Gourcerol D, Scherpereel A, Debeugny S, Porte H, Cortot AB, Lafitte JJ.
Lille University Hospital (CHRU), Lille.
There are no international guidelines for an appropriate and cost-effective follow-up for resected nonsmall cell lung cancer (NSCLC). We retrospectively reviewed the outcome of NSCLC patients after curative surgery. Follow-up included physical examination and chest radiography every 3 months, and chest computed tomography (CT) scan, bronchoscopy, abdominal ultrasound, brain CT scan and bone scan every 6 months for 3 years, then every year over the following 2 years. Prognostic factors and costs were analysed. Median overall survival following surgery for NSCLC in 162 patients was 38.5 months.

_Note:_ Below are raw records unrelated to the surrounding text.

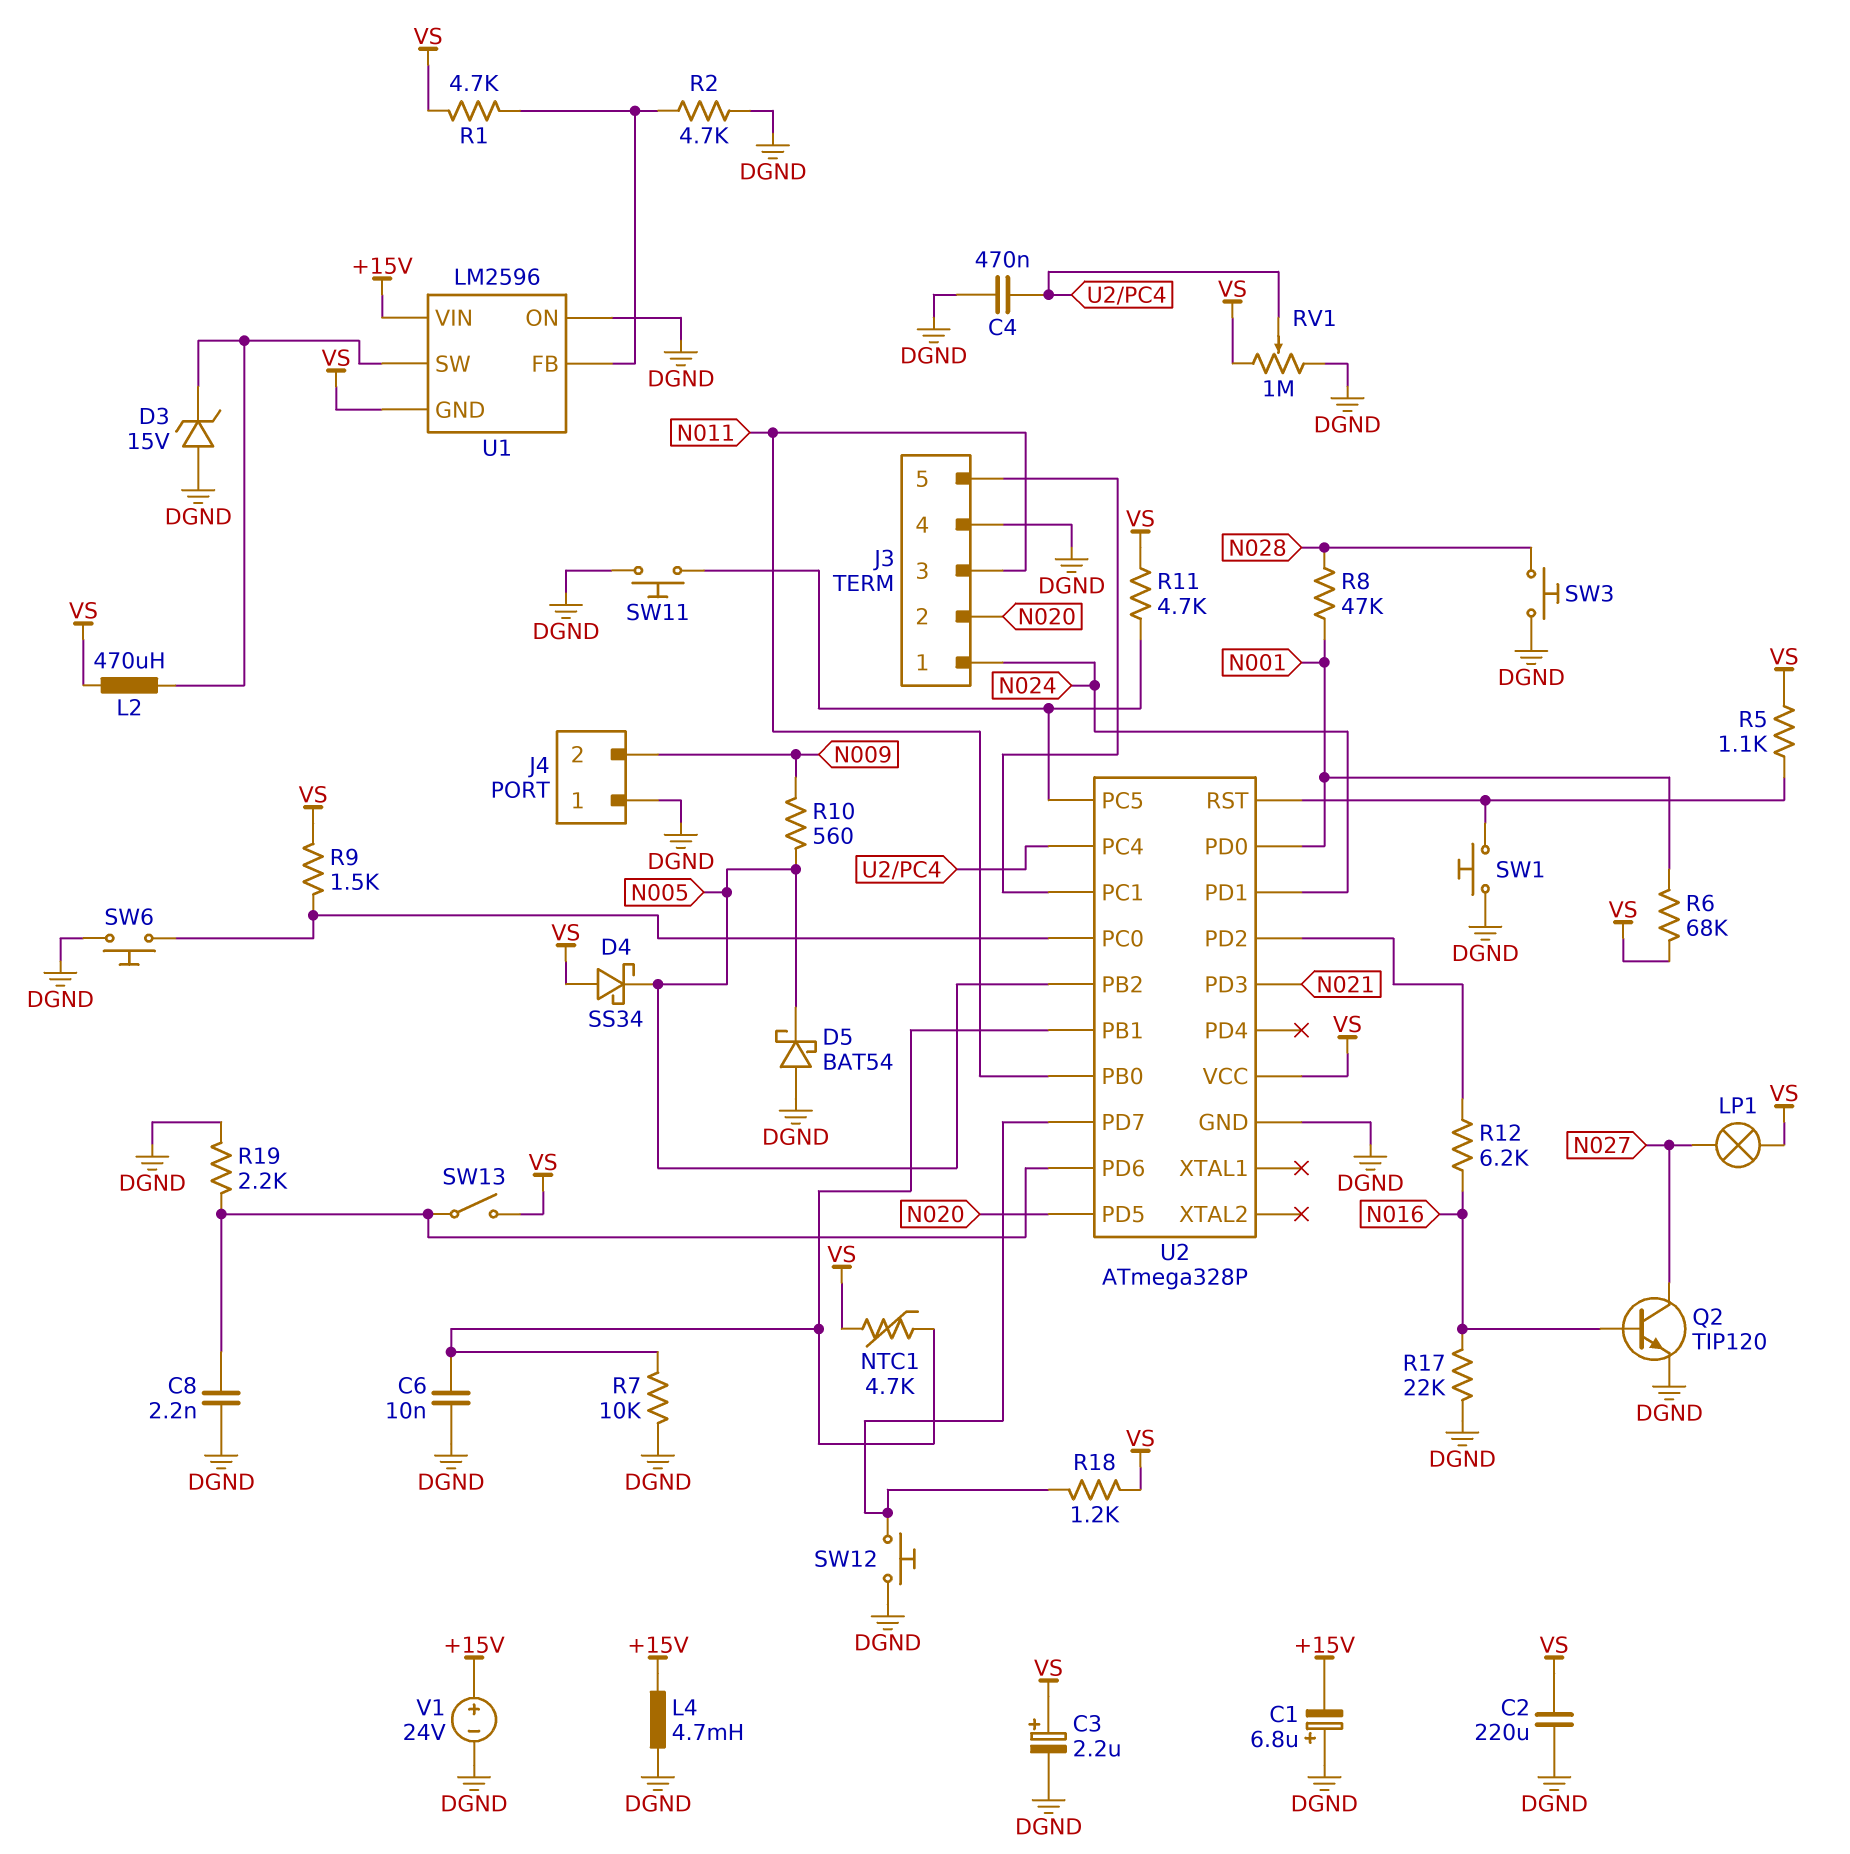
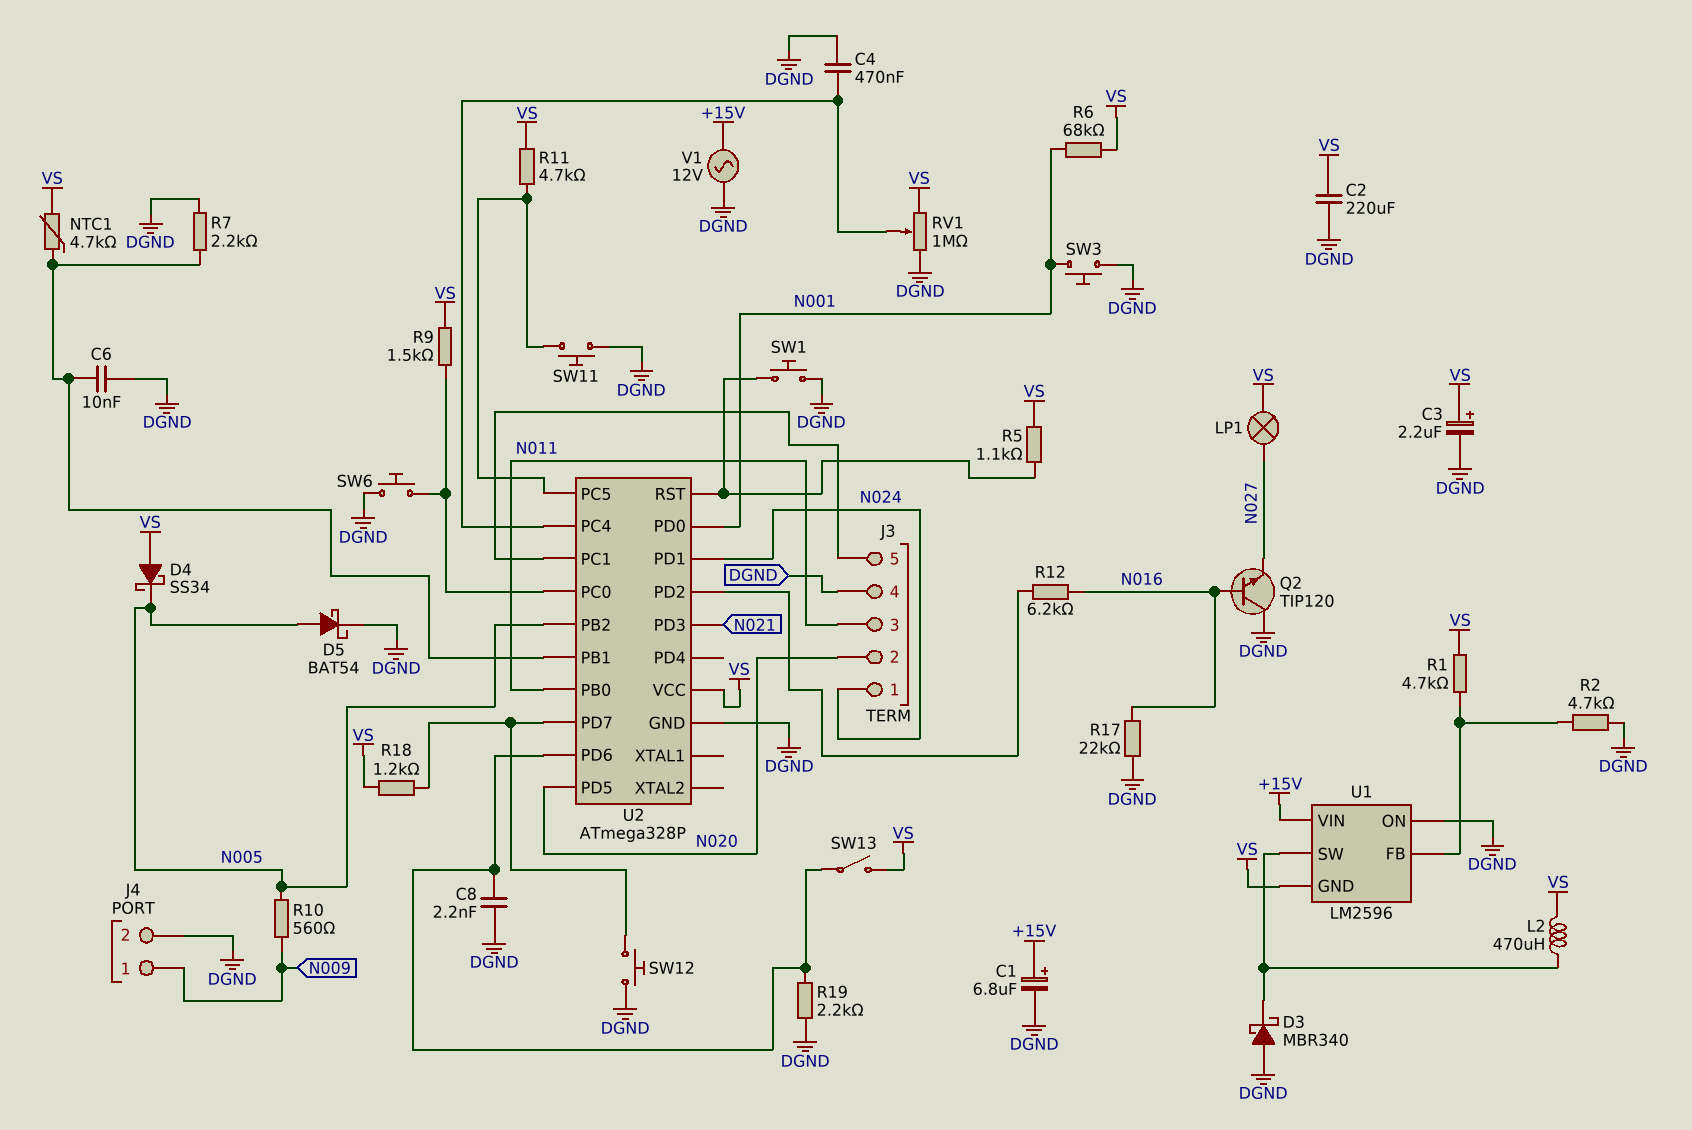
C1: 6.8uF (plus DGND, minus +15V) -> 6.8uF (plus +15V, minus DGND)
D3: zener 15V (A DGND, K U1/SW) -> schottky MBR340 (A DGND, K U1/SW)
D5: schottky BAT54 (A DGND, K N005) -> schottky BAT54 (A N005, K DGND)
J4 pin 1: DGND -> N009
J4 pin 2: N009 -> DGND
L4: 4.7mH (+15V, DGND) -> none
Q2: NPN TIP120 (B N016, C N027, E DGND) -> NPN TIP120 (B N016, C DGND, E N027)
R7: 10k (DGND, U2/PB1) -> 2.2k (DGND, U2/PB1)
R8: 47k (N001, N028) -> none
SW3: button (DGND, N028) -> button (DGND, N001)
V1: 24V (plus +15V, minus DGND) -> AC 12V (+15V, DGND)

Recurrence occurred in 85 (52.5%) patients including 41 (48%) symptomatic subjects. Disease-free survival was similar between patients with asymptomatic recurrence versus symptomatic patients (11.4 versus 12 months; p=0.41). Recurrence was detected by physical examination or chest radiography in 47 (55.3%) patients. Curative-intent therapy was provided in 18 (41%) out of 44 patients with asymptomatic recurrence and in four (10%) out of 41 symptomatic cases (p=0.001). Median overall survival from time of recurrence was higher in asymptomatic patients than in symptomatic patients (15.5 versus 7.2 months; p=0.001). The cost per year of life gained was USD32 700 (€22 397). An extensive follow-up, with acceptable cost, may improve the outcome of patients with resected NSCLC through detection of asymptomatic recurrences; however, validation by prospective studies is required.
Eur Respir J. 2013 Nov;42(5):1357-64. doi: 10.1183/09031936.00086712. Epub 2013 Mar 21.